Tea growing tools is not something that needs to be overly complex, but it does need to be something anyone interested in growing even a single bush should be aware they will need. Tea is a delicate drink, but if treated properly can have a strong presence. The same can be said for the plant.
The first tool will obviously be a shovel. Tea does not need to be planted deep, but will need slightly sandy soil with a good acid level. This soil should be loose enough to allow easy root growth, down to a depth of between four and five feet. Most gardeners look at this requirement as extensive, but tea roots are not able to penetrate dense soils and clay can stop the growth downward. This soil must also have sufficient drained, so digging out deep trenches to be filled with soil is advised. Those with access to pots should use a very deep pot with several holes to prevent water build up at the bottom. Tea does not like mud.
Pot grown tea plants that are earthenware are best. The open drain is perfect, so a row of large reddish brown pots in a garden can be a charming and productive feature. Just try to match the depth for plants grown in the ground. If less depth is what you can access, the plant will be slightly smaller. This is not really a problem as you can then use more pots in the same area, thus reducing the chances that you will not have tea if a single plant fails.
The next tool to have at hand is a good sharp pruning shear. Tea in the wild will grow to well over human head height. This is fine if, like some ancient texts on tea harvesting description, you have trained monkeys to climb the trees and harvest the leaves. Most people prefer to trim limbs down to encourage leave growth in an easily accessible level. Tea plants are also lightly fragrant, with gentle blossoms in the fall, so keeping them as decorative highlights is also a wonderful thing to have in a greenhouse or garden if you live where you can give them the proper environment.
Harvesting the tea requires a large basket that has sufficient of an open weave to allow air to circulate without leaves done in between the mesh. Cotton bags with a reinforcing ring of stiff material around the top and bottom also work. The goal is to prevent the leaves from crushing as they pile up. It is better to take multiple trips to where the tea is sorted and discharged than to have damaged leaves at the bottom. Those will produce very poor quality teas.

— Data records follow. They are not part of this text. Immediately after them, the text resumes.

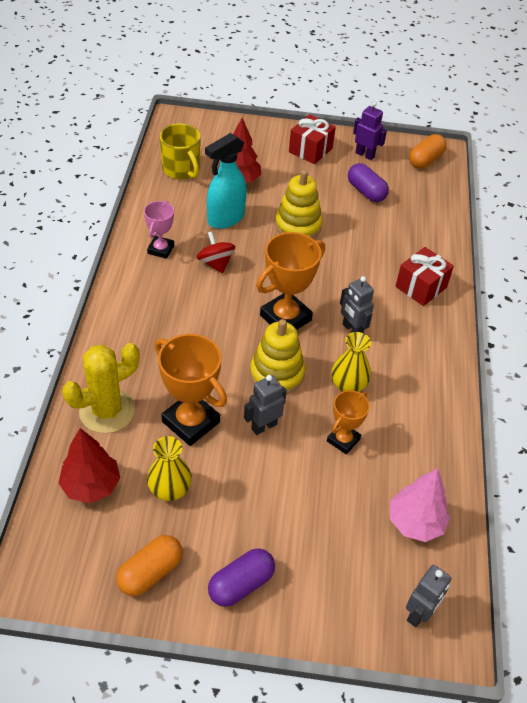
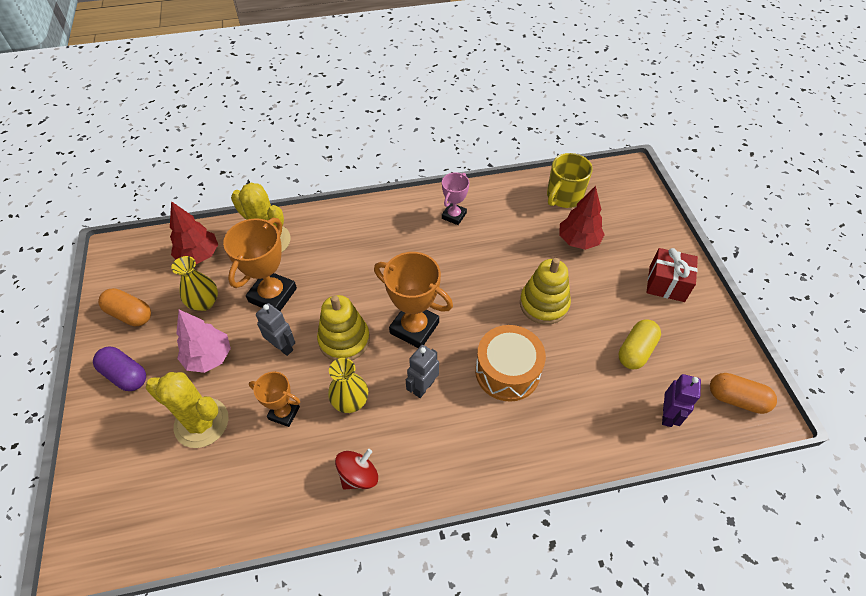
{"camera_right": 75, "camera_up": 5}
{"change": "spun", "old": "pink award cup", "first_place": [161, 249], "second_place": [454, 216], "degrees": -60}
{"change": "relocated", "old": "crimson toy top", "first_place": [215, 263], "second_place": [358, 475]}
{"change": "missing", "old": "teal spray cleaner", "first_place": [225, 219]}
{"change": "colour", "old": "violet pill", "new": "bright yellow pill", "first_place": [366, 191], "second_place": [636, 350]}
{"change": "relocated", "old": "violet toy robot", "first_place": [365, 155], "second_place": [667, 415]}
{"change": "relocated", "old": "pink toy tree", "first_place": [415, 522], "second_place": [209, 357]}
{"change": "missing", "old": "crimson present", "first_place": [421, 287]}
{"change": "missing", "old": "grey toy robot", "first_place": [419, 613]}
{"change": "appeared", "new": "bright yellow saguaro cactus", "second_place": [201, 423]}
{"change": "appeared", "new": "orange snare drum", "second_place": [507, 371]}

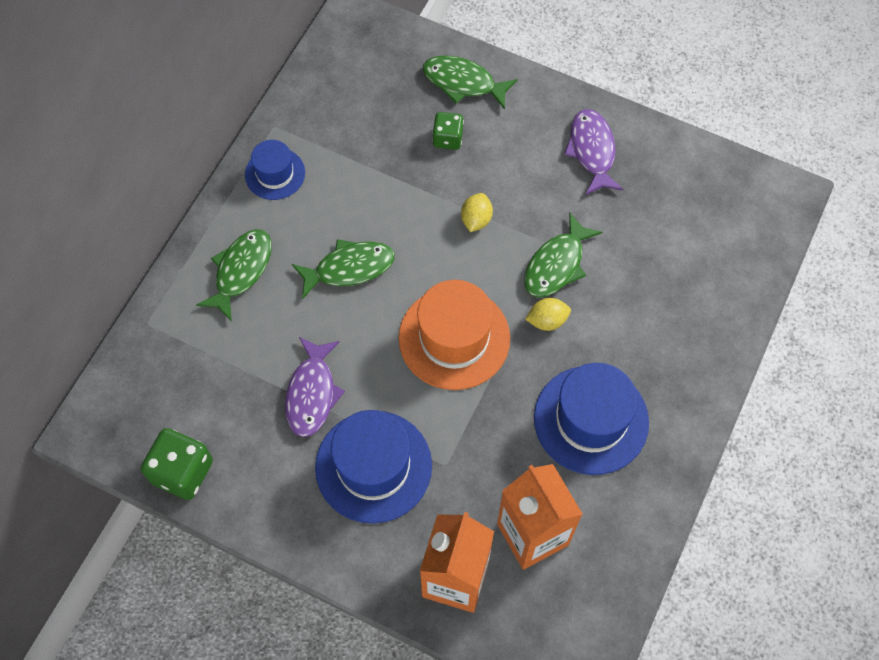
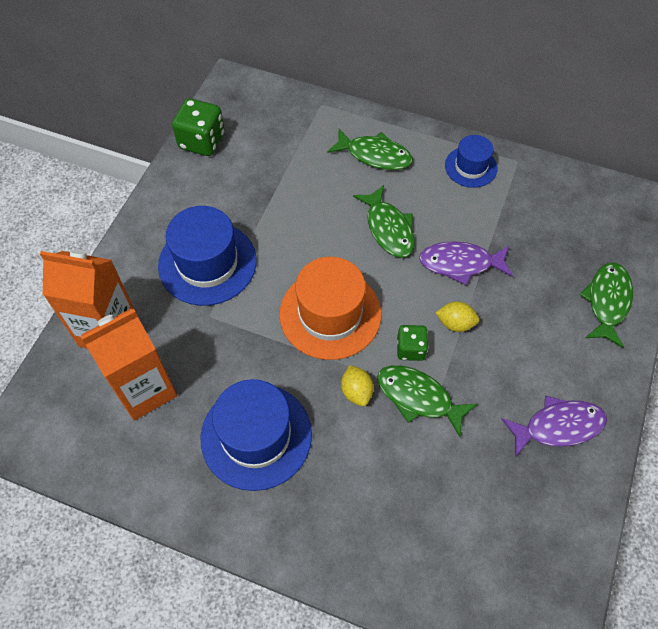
{"camera_right": 85, "camera_up": -5}
{"change": "relocated", "old": "violet toy fish", "first_place": [312, 393], "second_place": [460, 264]}
{"change": "relocated", "old": "green game die", "first_place": [447, 138], "second_place": [410, 349]}

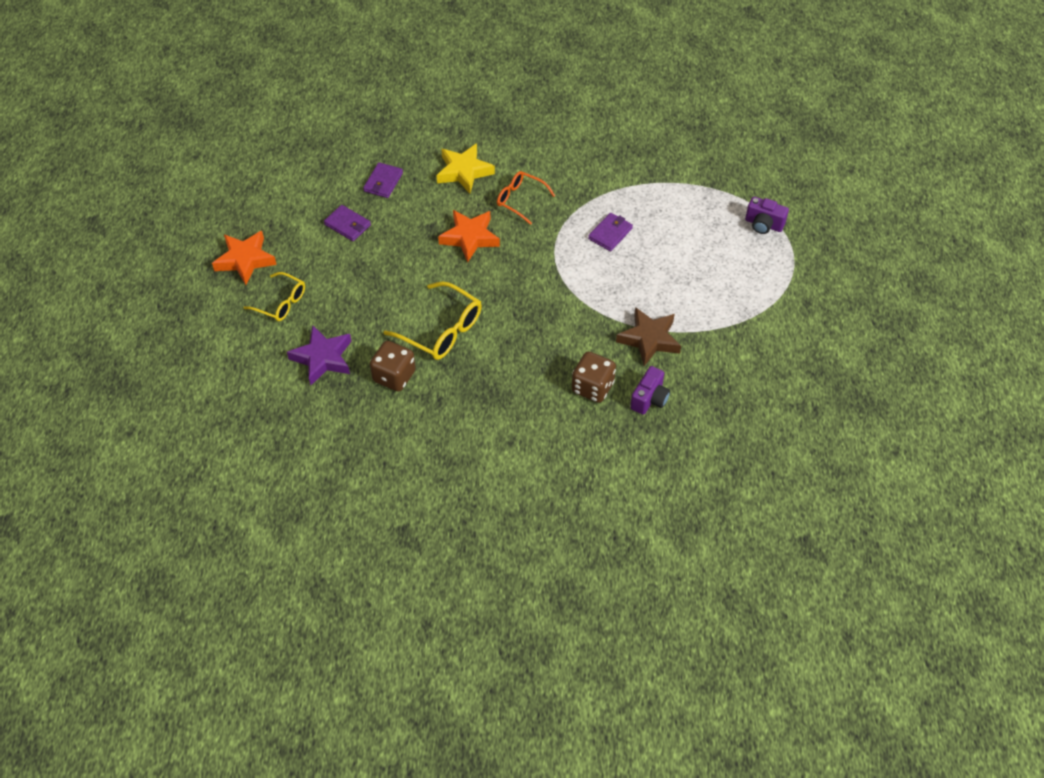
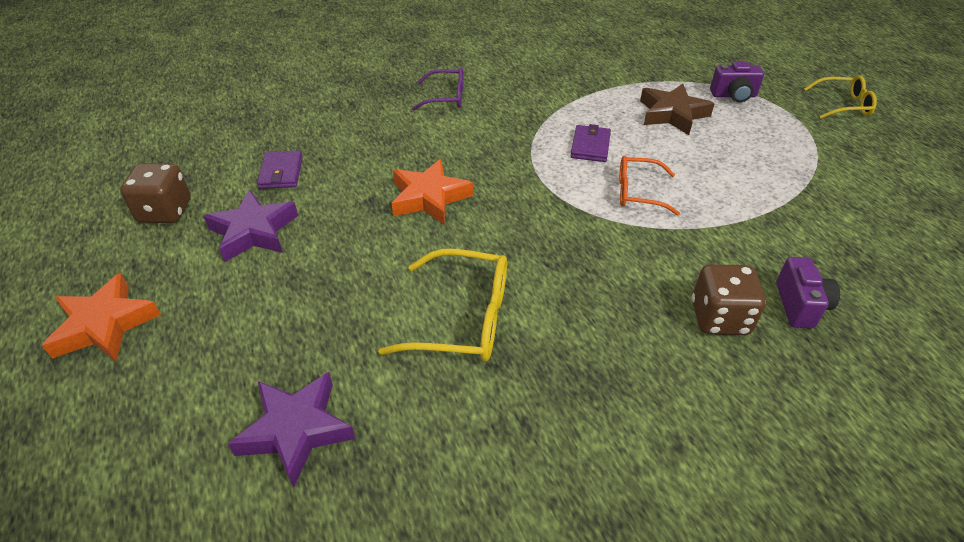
{"camera_right": -25, "camera_up": -10}
{"change": "relocated", "old": "bright yellow spectacles", "first_place": [280, 302], "second_place": [842, 105]}
{"change": "exchanged", "old": "violet card wallet", "new": "violet star shape", "first_place": [347, 225], "second_place": [253, 231]}
{"change": "relocated", "old": "dark brown game die", "first_place": [394, 376], "second_place": [165, 211]}
{"change": "missing", "old": "bright yellow star shape", "first_place": [464, 171]}
{"change": "relocated", "old": "orange spectacles", "first_place": [520, 200], "second_place": [638, 192]}
{"change": "relocated", "old": "dark brown star shape", "first_place": [649, 339], "second_place": [672, 114]}
{"change": "appeared", "new": "violet spectacles", "second_place": [445, 97]}

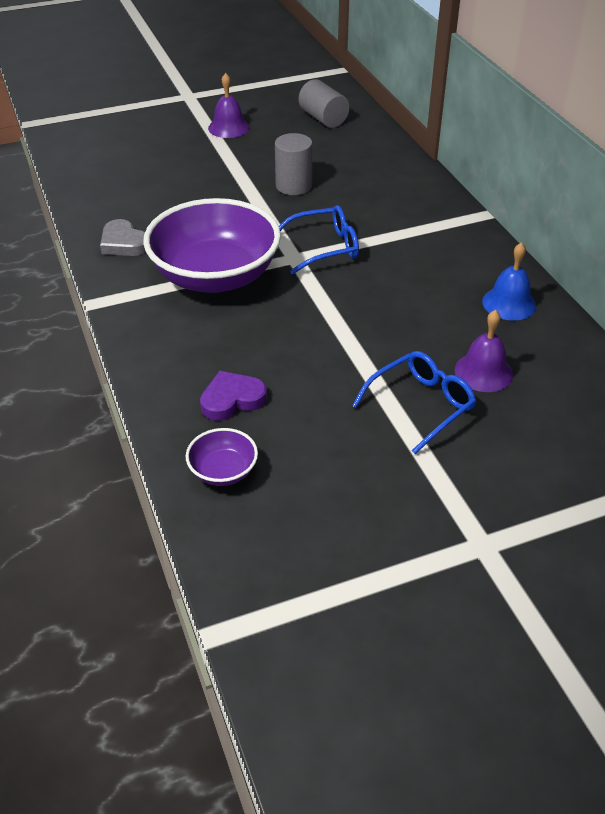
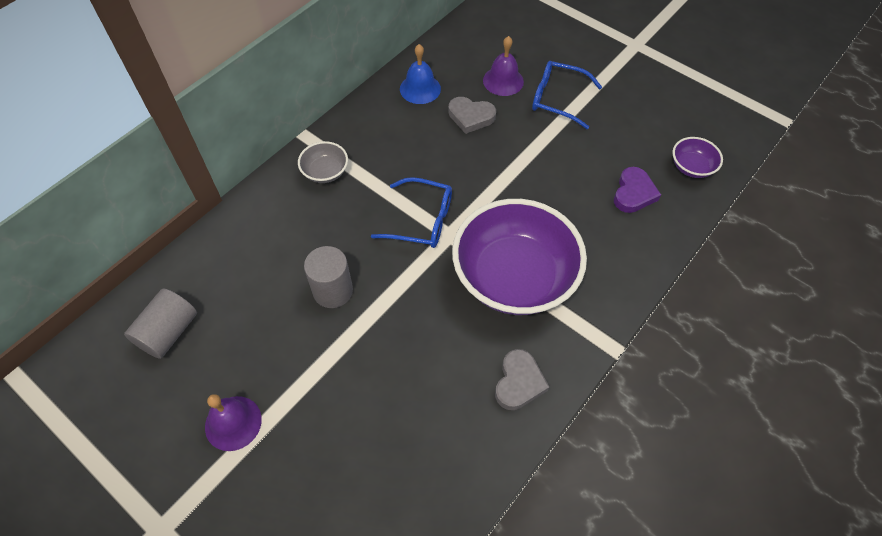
{"camera_right": -120, "camera_up": 15}
{"change": "spun", "old": "violet heart shape", "first_place": [232, 399], "second_place": [633, 193], "degrees": -105}
{"change": "spun", "old": "blue spectacles", "first_place": [324, 247], "second_place": [421, 220], "degrees": 150}
{"change": "appeared", "new": "grey deep dish", "second_place": [325, 172]}
{"change": "appeared", "new": "grey heart shape", "second_place": [471, 117]}

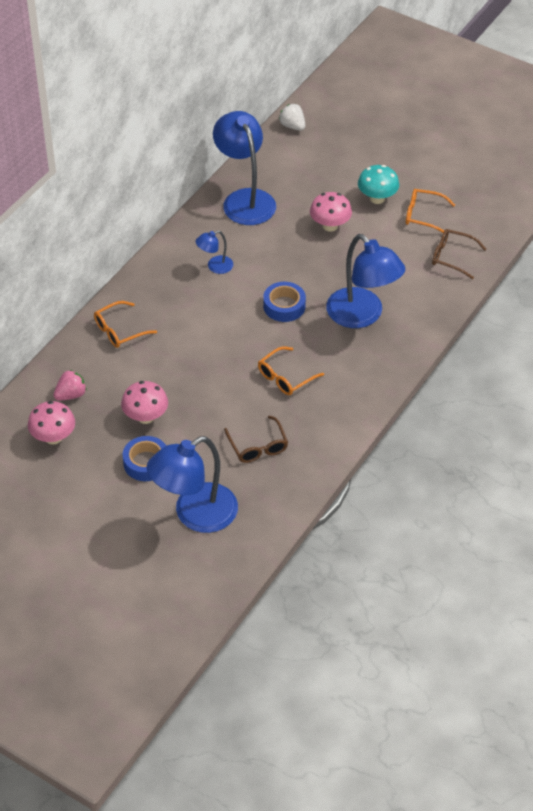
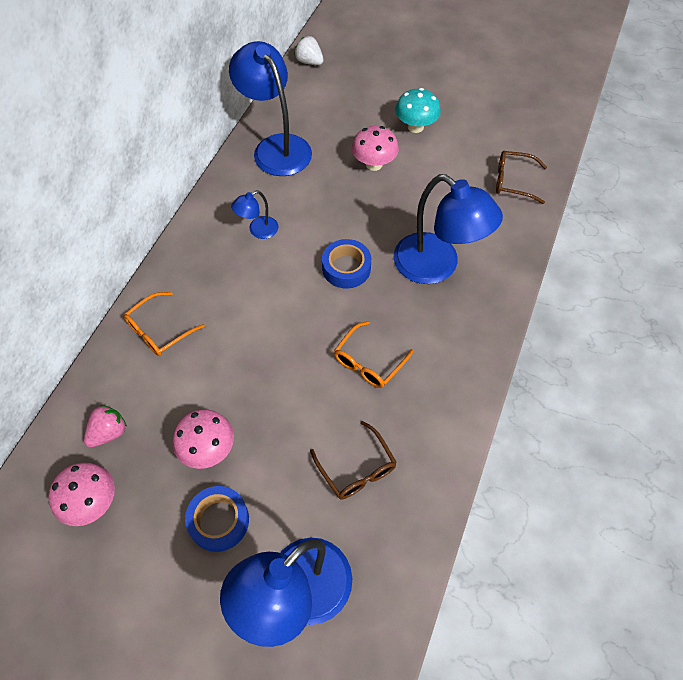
{"camera_right": -10, "camera_up": 10}
{"change": "missing", "old": "orange spectacles", "first_place": [423, 215]}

The area in which the tea gets sorted and spread to dry light can be large screen bottom frames, or even just a simple clean table. With green and white teas, there is either drying by putting in a hot pan and almost dry frying the leaves, or steaming to open the surface of the tea. Darker teas need a way to roll or lightly congratulate the leaves towards the end of processing to provide oxidation. A large piece of canvas works well to allow the leaves to roll back and forth and break without becoming thick mulch.
Storage of the final dried tea is something that can be done in almost any container, but weight of too much tea will make powder at the bottom. Handling the treated tea is also difficult, so a clean natural brush will help keep the leaves and powder where you want it. Funnels with large mouths will enable pouring without dust storms.
Tea is a simple thing and does not require overly complex tools to manage. There is a lesson to learned in that.